Tobi Tyler, vice chair of the Sierra Club’s Toiyabe Chapter, filed a procedural challenge at the California Public Utilities Commission, arguing that a procurement affecting 49,000 ratepayers warrants a formal proceeding with hearings, not just a rate-setting workshop. The CPUC has not ruled. The agency can set Liberty’s rates, but it cannot tell NV Energy to keep selling.

Where the power is going

The Tahoe-Reno Industrial Center sits about 50 miles east of the lake. It already hosts Tesla’s gigafactory and a Switch data center; Google has confirmed two new buildouts in the corridor; Apple’s Reno expansion has been zoning-approved for two years and is now reportedly accelerating. The Desert Research Institute’s analysis of NV Energy’s 2024 Integrated Resource Plan counted 12 separate data-center projects in Northern Nevada with combined demand reaching 5,900 megawatts by 2033. For scale: Hoover Dam’s installed capacity is 2,080 megawatts.

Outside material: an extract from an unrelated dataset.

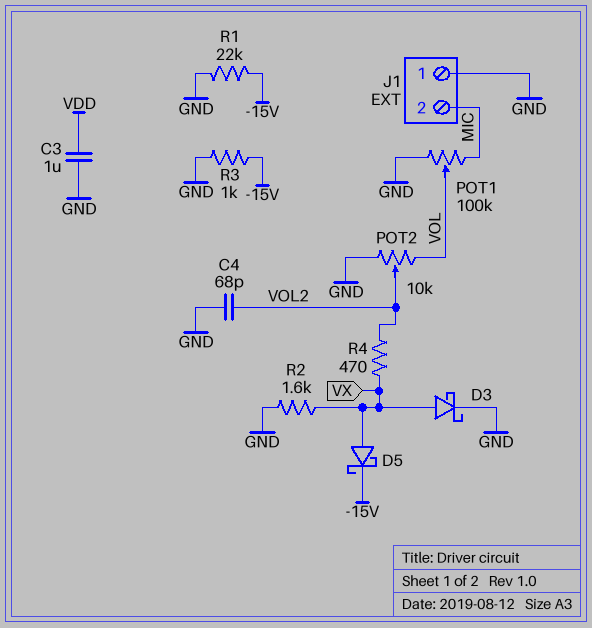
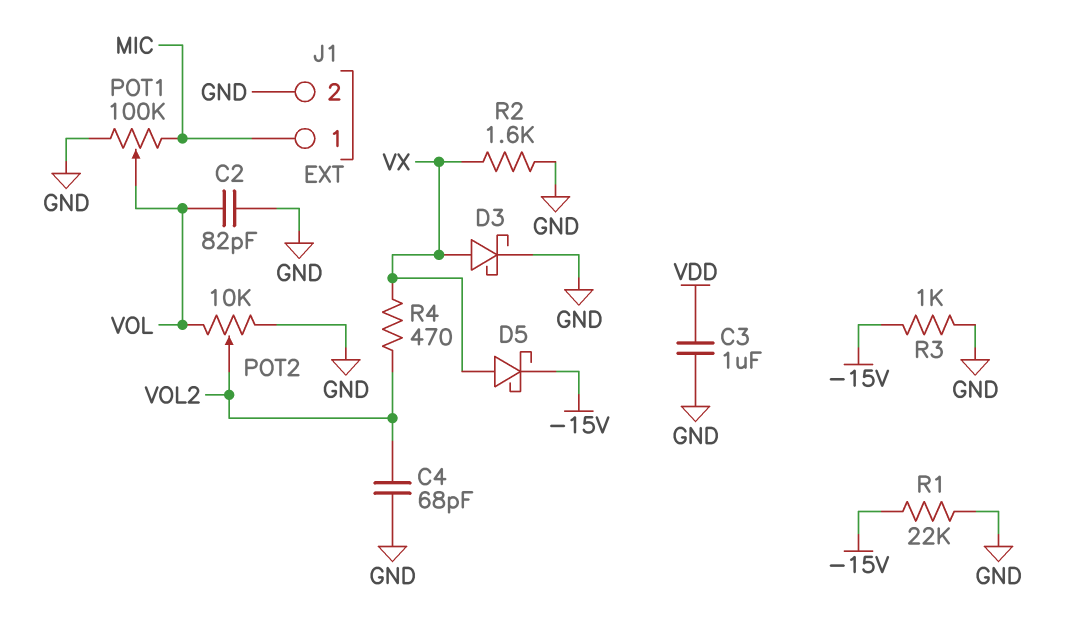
C2: none -> 82pF (GND, VOL)
J1 pin 1: GND -> MIC
J1 pin 2: MIC -> GND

Nevada’s data centers consumed 22% of the state’s electricity in 2024, per the same DRI analysis. NV Energy’s own modeling projects 35% by 2030. There is no scenario in those filings where Liberty’s Tahoe load remains on NV Energy’s grid; that wholesale capacity is the lowest-margin, longest-distance delivery in the utility’s book, and the data-center contracts pay more.

Where the residents land

Danielle Hughes runs Tahoe Spark, a co-working operator in North Lake Tahoe. She told Fortune: “It’s like we don’t exist.” That captures the regulatory mismatch. Liberty’s customers are Californians under CPUC. NV Energy is regulated by Nevada’s PUC. The data centers it’s feeding are inside Storey and Lyon counties, also Nevada. No single body has jurisdiction over both the supply pivot and the resulting California ratepayer hit, which is why Liberty’s RFP and the CPUC filings are running on different clocks than the Nevada IRP.

Electrek pointed at the second-order effect: rooftop-solar and home-battery quotes around Tahoe and Truckee have jumped, with installers reporting waitlists they haven’t seen since the 2020 wildfire summer. The economics of going off-grid get better fast when “on-grid” stops being a guaranteed product.

What this means for you

If you live around Tahoe and you’re a Liberty customer, the May 2027 date is real. Your bill is also where the “hundreds of millions” in new transmission lands; budget for double-digit rate hikes in the 2027-2028 cycle, and start the rooftop-solar conversation now while the federal residential credit is still on the books. If you don’t live there, this is the first US case where a hyperscaler buildout has explicitly displaced an existing residential customer base from its grid. Virginia and Michigan votes have set caps; California can’t, because NV Energy isn’t its utility to regulate. Watch the CPUC filing this summer; whatever procedural posture it lands on becomes the template for the next dozen of these.